Many individuals with involvement in the criminal justice system — the “justice-involved” — have unmet health care needs and high rates of both mental health and substance use disorders. Access to essential physical and mental health and substance disorder services across the criminal justice continuum — from pre-trial diversion programs to services provided immediately post-release and/or in conjunction with probation and parole — could improve the health of the population, avoid unnecessary hospitalizations, and reduce recidivism. CHCS has brought together policymakers from state and federal Medicaid agencies; state and county correctional staff; health plans; and physical and behavioral health providers from across the country to explore opportunities for advancing coverage and continuity of care for justice-involved individuals.

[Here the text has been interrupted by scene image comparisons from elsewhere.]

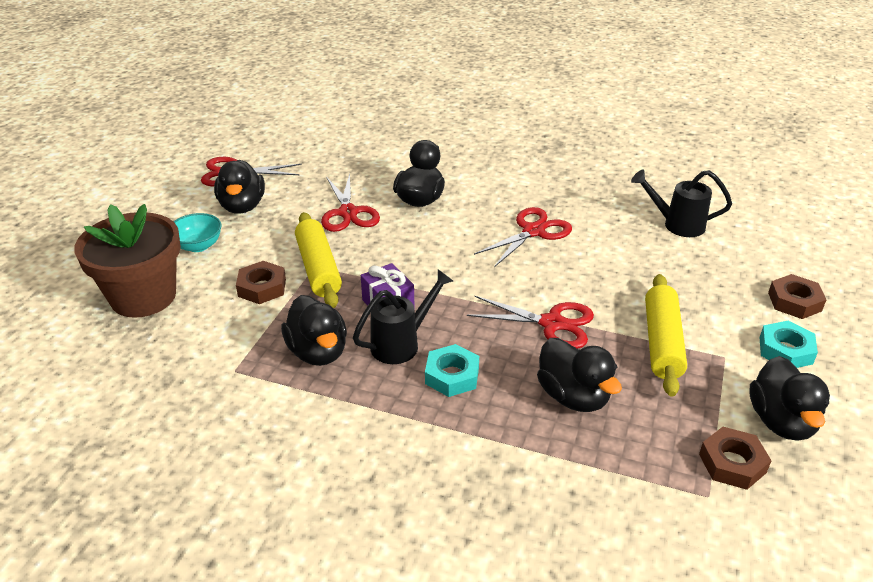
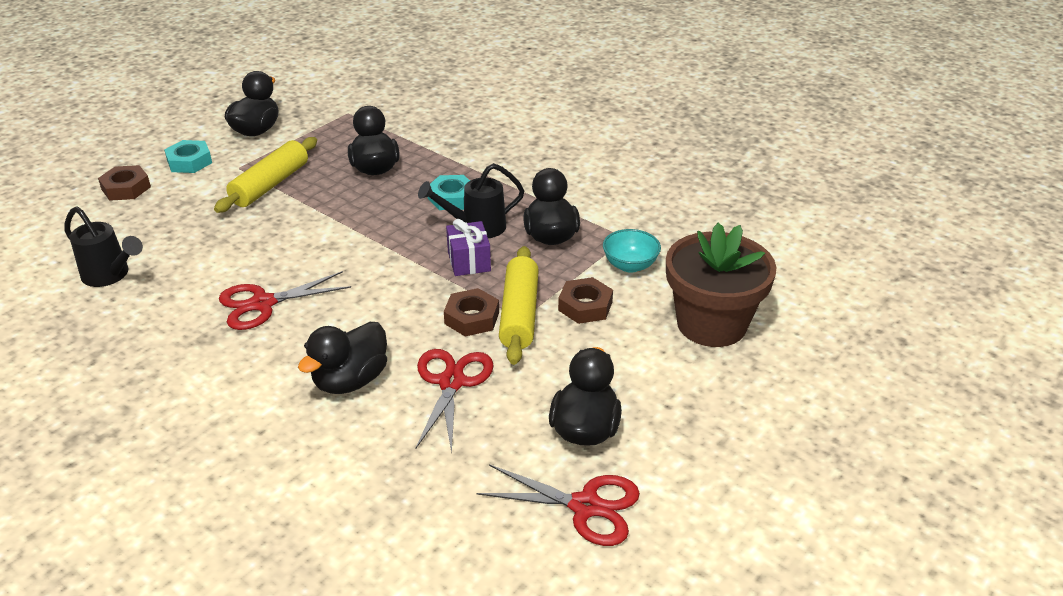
camera: 160 degrees left, 0 degrees up
(198, 246) = (649, 376): turquoise bowl -> turquoise bowl (630, 265)
(552, 323) = (339, 215): red scissors -> none
(732, 463) = (315, 121): brown nut -> brown nut (472, 318)

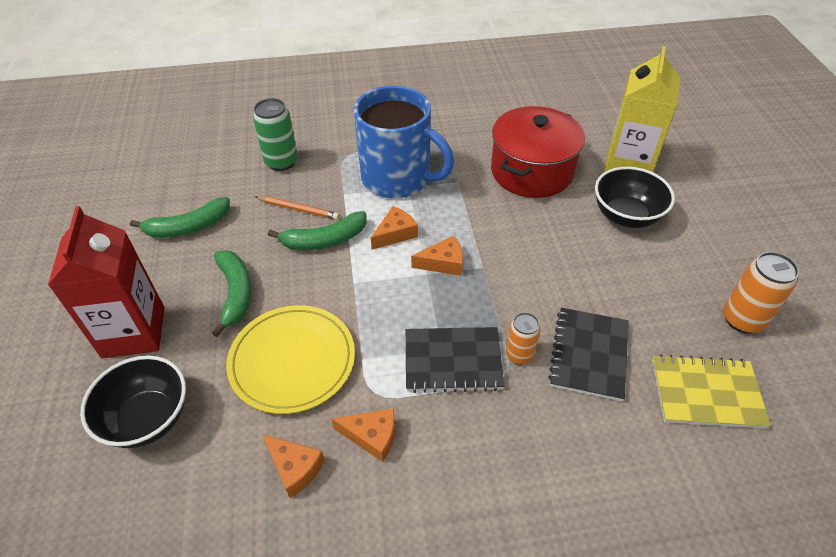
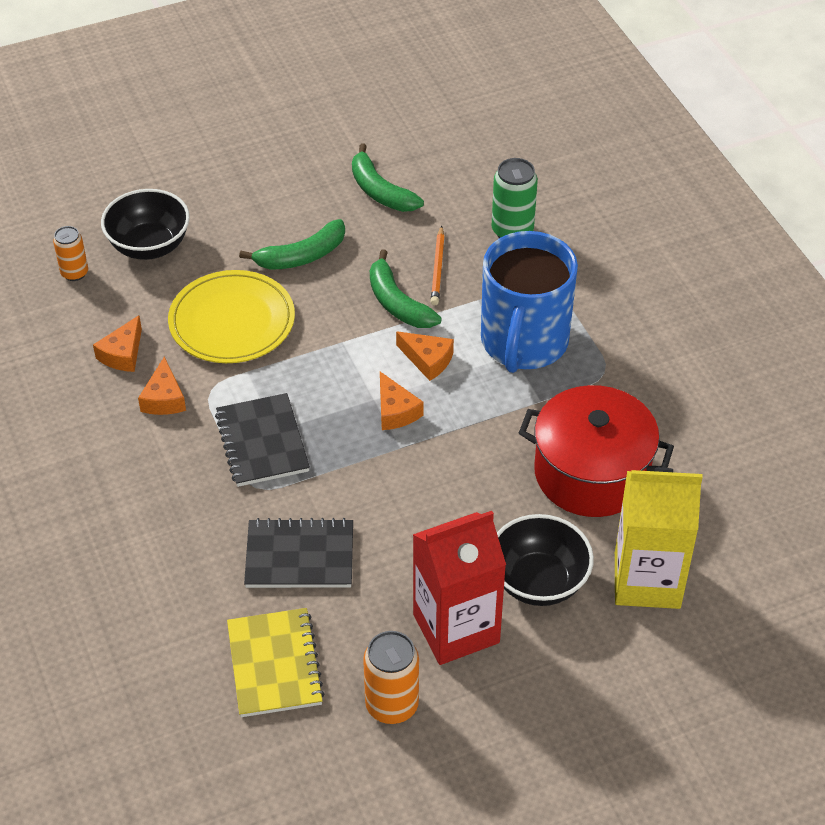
camera: 75 degrees right, 0 degrees up
(134, 332) = (236, 202): red carton -> red carton (456, 628)
(519, 355) = (284, 496): orange can -> orange can (74, 273)

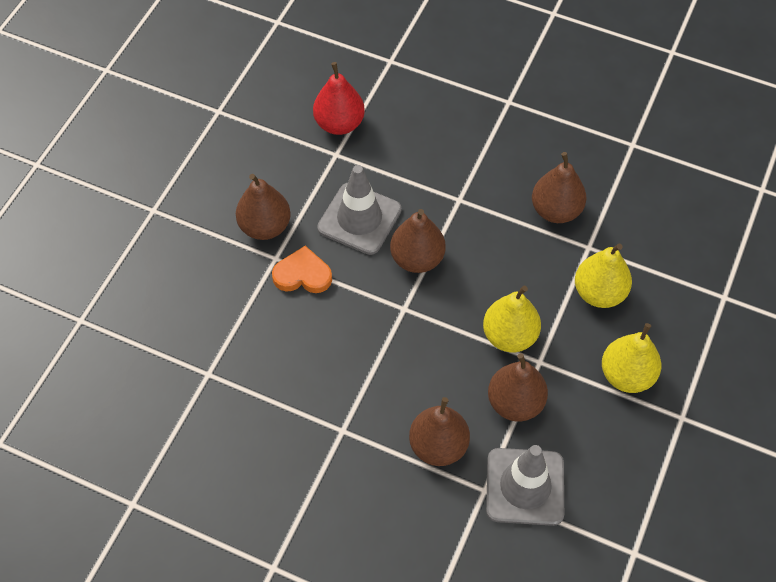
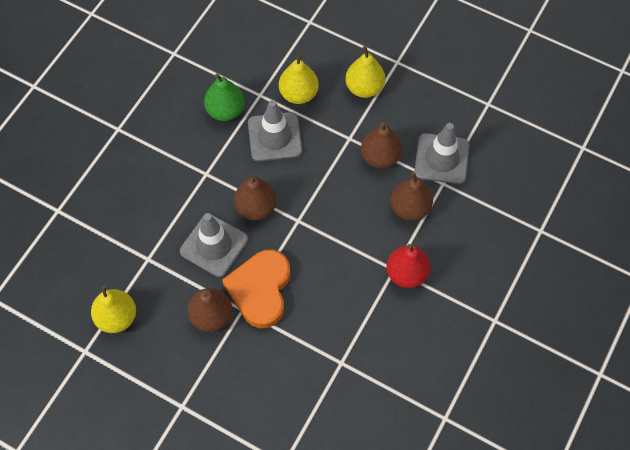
camera: 85 degrees left, 5 degrees up
(302, 274) = (260, 290): orange heart -> orange heart, size x1.69
(339, 124) = (117, 254): red pear -> red pear (406, 274)
(509, 336) = (328, 154): yellow pear -> yellow pear (117, 317)
(526, 270) = (274, 137): none -> grey traffic cone
(556, 210) = (225, 111): brown pear -> green pear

CHCS’ most recent projects included:

  • Medicaid Expansion and the Justice-Involved Population: From Theory to Implementation
    CHCS, in partnership with Community Oriented Correctional Health Services, facilitated a series of convenings with state and federal Medicaid staff; correctional staff; health plans; and physical and behavioral health providers to: (1) identify and promote the opportunity to enroll individuals released from jails and prisons in states that have elected to expand Medicaid to all low-income adults; and (2) develop and promote model processes to enroll eligible individuals in Medicaid, including health plan selection and rapid access to needed services post-release. This work was supported by the Robert Wood Johnson Foundation and Flowers Community Initiatives.
  • Connecting the Criminal Justice-Involved to Coverage
    Under the Robert Wood Johnson Foundation’s State Health Reform Assistance Network, CHCS engaged staff from the New Mexico Human Services Department, the Bernalillo County Public Safety Division, and Medicaid health plans to establish processes to ensure that individuals leaving jail are enrolled in Medicaid and have access to needed care.